The explosion of social media has led more and more people to share their personal news online. Now, the newest development is that the news these people are seeking and sharing has gone beyond their personal worlds and into world headlines. Today, social media sites have become popular places to keep up with the latest news, according to the Pew Research Center. But since the friendly face of social sites is much different than the serious tone of news outlets, how is this affecting the way social media is used for news? Read what the Pew Research Center discovered in its investigative report.
- Social Media as a Link to News – While once mostly used for sharing personal news, Facebook is now used by 30% of U.S. adults for finding headline news. But Facebook isn’t the only social link to news. Around 10% of U.S. adults turn to YouTube and Twitter to get their news.
- The Market Share for Sharing Stories – Social media was built on sharing, so it’s no surprise that:
- 50% of social media users have shared news stories, videos, or newsworthy images on social sites
- 46% have discussed a news-related issue or timely event
- 26% have posted photos or videos taken of a news event
- Digital in Discovery – Research shows that Facebook is a major source of website referrals for numerous news outlets. But while these social referrals may direct people’s attention toward the news sites, these socially referred viewers tend to have shorter attention spans and don’t stay as long as readers who arrive at these news sites directly.
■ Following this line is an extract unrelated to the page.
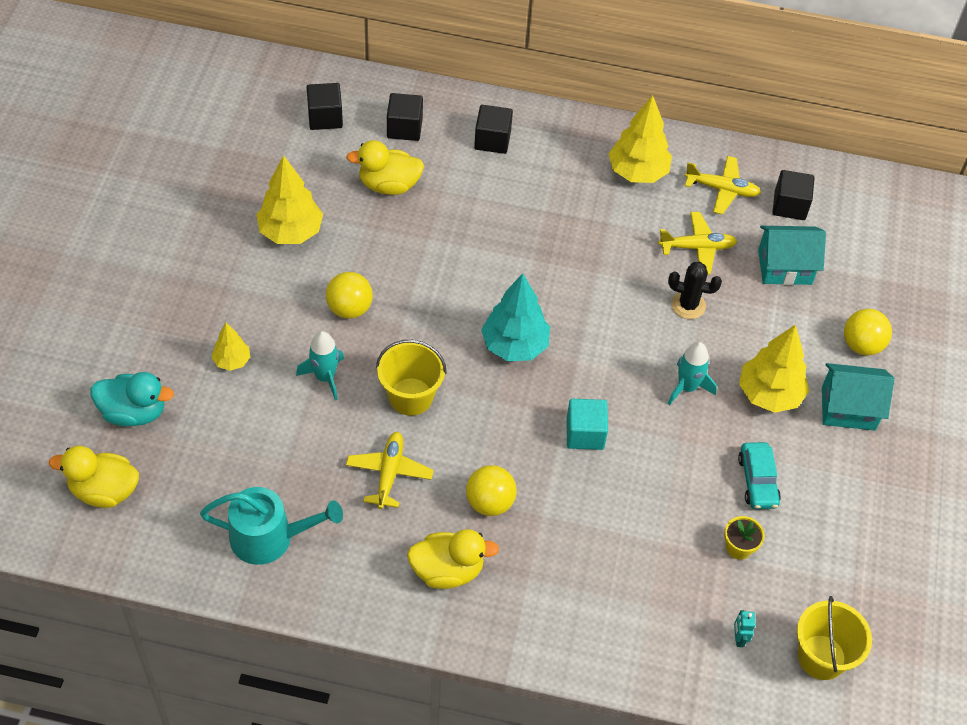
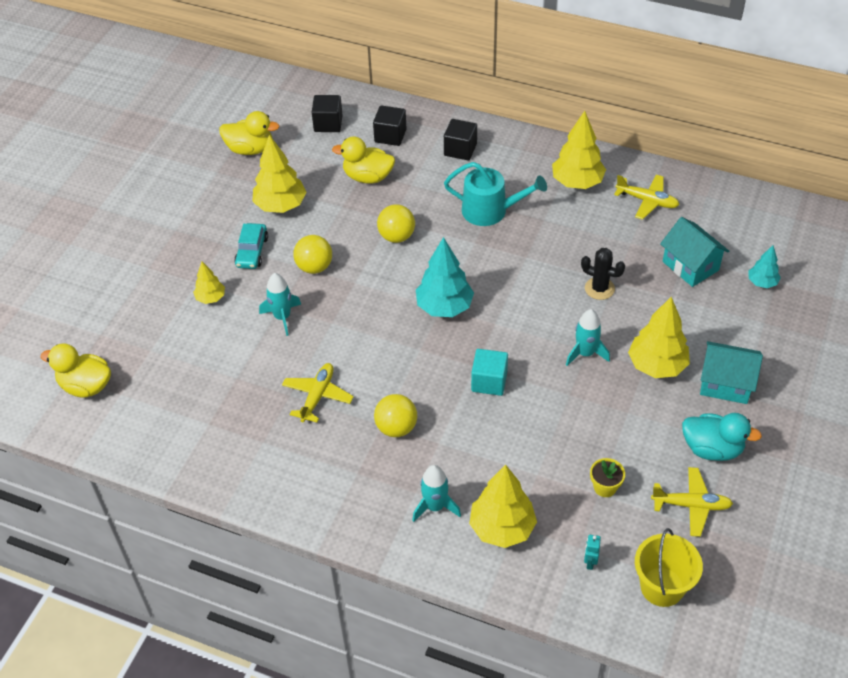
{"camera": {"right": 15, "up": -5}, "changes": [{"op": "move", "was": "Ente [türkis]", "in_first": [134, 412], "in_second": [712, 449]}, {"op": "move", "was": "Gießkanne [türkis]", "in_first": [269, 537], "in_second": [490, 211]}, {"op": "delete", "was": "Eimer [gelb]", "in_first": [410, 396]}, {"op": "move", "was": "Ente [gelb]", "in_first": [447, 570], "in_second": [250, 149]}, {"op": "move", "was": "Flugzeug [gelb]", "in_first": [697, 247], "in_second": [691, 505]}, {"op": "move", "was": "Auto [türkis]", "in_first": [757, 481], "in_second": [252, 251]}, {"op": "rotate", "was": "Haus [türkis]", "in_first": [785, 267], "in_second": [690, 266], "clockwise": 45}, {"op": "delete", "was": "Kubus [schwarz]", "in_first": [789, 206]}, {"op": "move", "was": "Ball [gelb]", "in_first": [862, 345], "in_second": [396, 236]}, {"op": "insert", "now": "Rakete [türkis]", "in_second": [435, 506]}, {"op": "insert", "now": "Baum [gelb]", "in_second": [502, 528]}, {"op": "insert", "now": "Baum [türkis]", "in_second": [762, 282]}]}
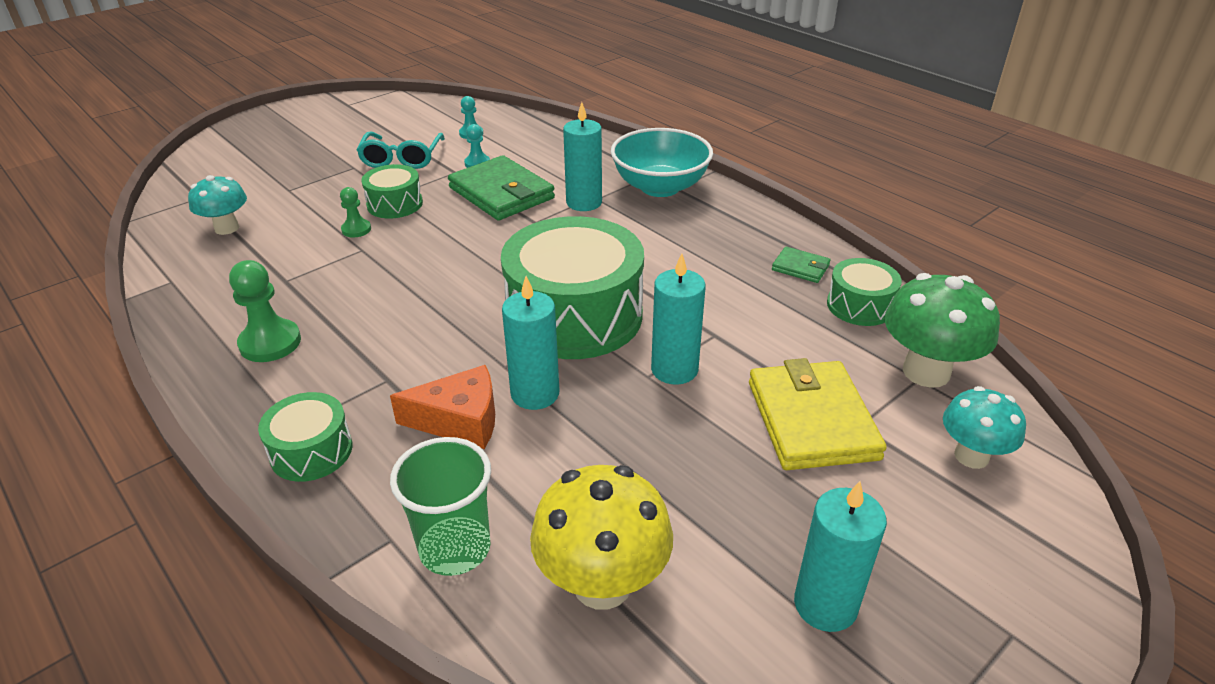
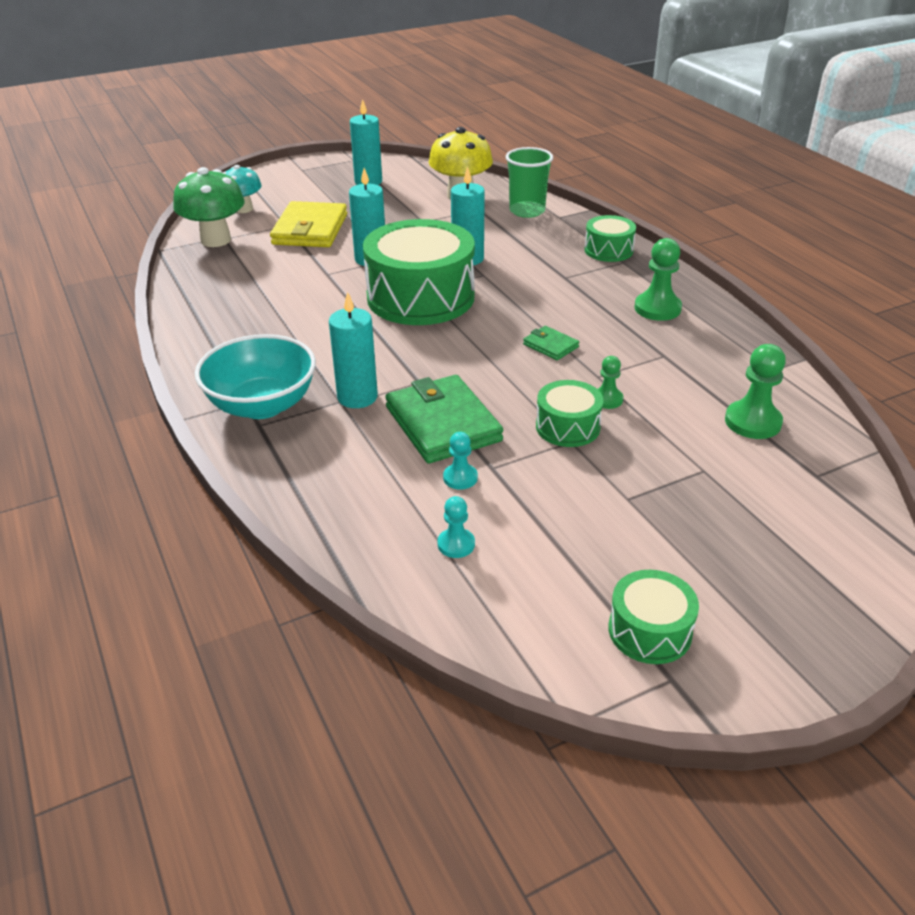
{"camera": {"right": -165, "up": 0}, "changes": [{"op": "replace", "was": "Pilz [türkis]", "now": "Bauer [grün]", "in_first": [227, 228], "in_second": [752, 422]}, {"op": "delete", "was": "Brille [türkis]", "in_first": [401, 159]}, {"op": "delete", "was": "Käse [orange]", "in_first": [460, 421]}, {"op": "move", "was": "Geldbörse [grün]", "in_first": [800, 267], "in_second": [550, 346]}, {"op": "move", "was": "Trommel [grün]", "in_first": [860, 305], "in_second": [649, 631]}]}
This may be because social users are only interested in a particular story that led them to the news outlet, while direct news seekers are more interested and inclined to read many more news stories. Despite the shorter visits of social referrals, any increase in traffic is good news for news sites.
- The Content People Follow – Different types of headlines turn heads on social media sites. Entertainment news proves most entertaining on Facebook, with 73% of users regularly viewing this kind of content. And about half of all Facebook users regularly read about six different categories of news on topics from sports to health, while Twitter’s ability to post real-time news makes it a prime place for discovering and following breaking news stories.
- Opting Out of Opinions – While people like to look to social media to read the news that has people talking, they don’t necessarily like to talk about it themselves. A recent survey showed that people were much less willing to share their opinions about timely news on social media than they were in person. Perhaps social media has become so popular that any veil of anonymity was lifted long ago. So while social media may be a good place to read about news, many people don’t feel as good about discussing their opinions on it.
So according to the latest research, social media is now making news by breaking it.